"What mountain do you call this?" I asked, trying to make diverting conversation.
"Which one?" asked the Denver gentleman.
"The one we are climbing."
"This is just one of the foothills," he declared.
"Oh," I said.
"If this is a foothill," remarked my companion, "I suppose the Adirondacks are children's sand piles."
"See how blue the plains are," said the Denver gentleman sweeping the landscape with his arm. "People compare them with the sea."
I did not wish to see how blue the plains were, but out of courtesy I looked. Then I turned my eyes away, hastily. The spacious view did not strike me in the sense of beauty, but in the pit of the stomach. In looking away from the plains, I tried to do so without noticing the town below. I did not wish to contemplate that pointed tower, again.
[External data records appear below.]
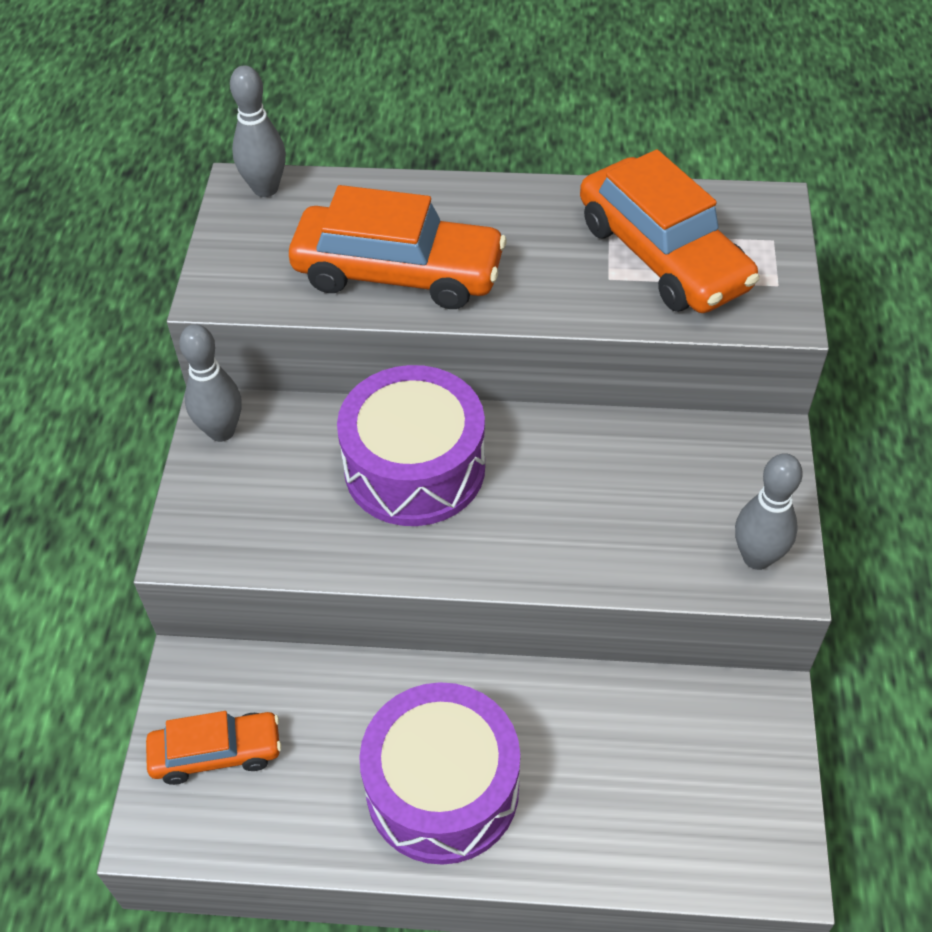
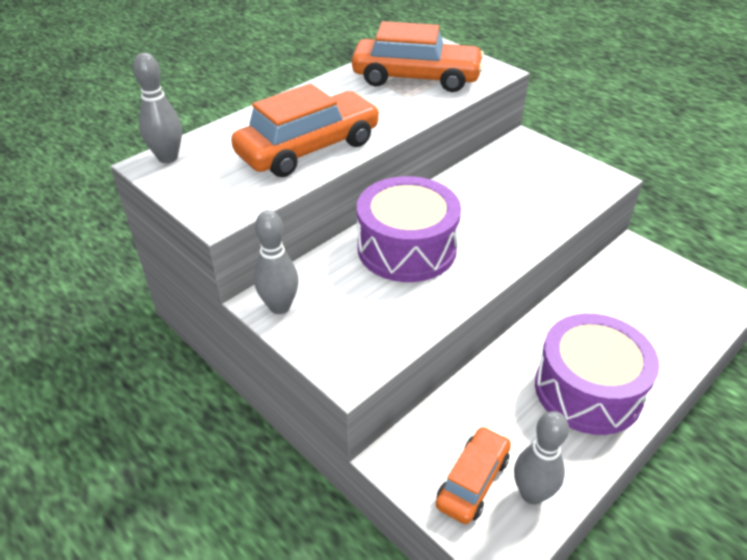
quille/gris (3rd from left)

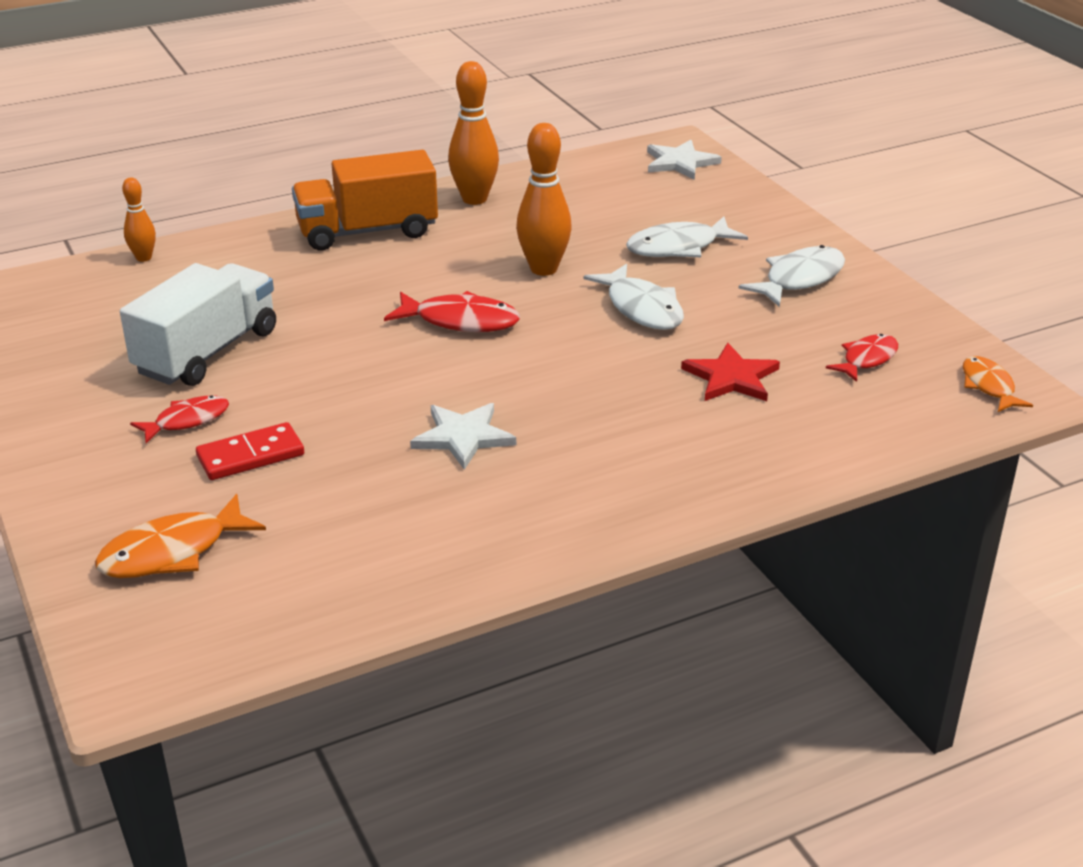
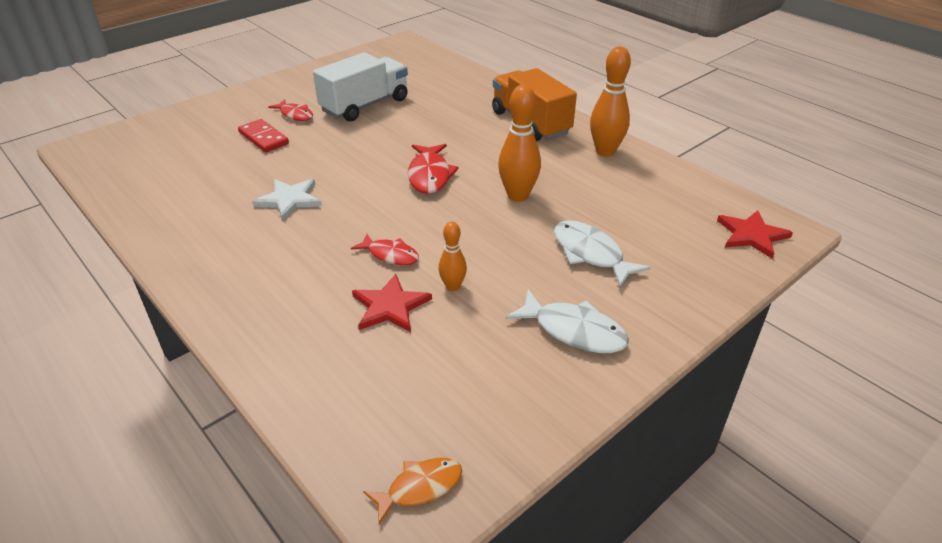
étoile/rouge (2nd from left)
quille/orange (1st from left)
camion/blanc
poisson/blanc (1st from left in the first image)
poisson/rouge (2nd from left)
poisson/orange (1st from left in the first image)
But a terrible curiosity drew my eyes down. Yes, there was Golden, looking like a toy village. And there was the tower, pointing up at me. I could not see the lightning rod now, but I knew that it was there. Again I looked up at the peaks.
For a time we rode on in silence. I noticed that the snow on the slope beside us, and in the road, was becoming deeper now, but it did not seem to daunt our powerful machine. Up, up we went without slackening our pace.
"Look!" exclaimed the Denver gentleman after a time. "You can see Denver now, just over the top of South Table Mountain."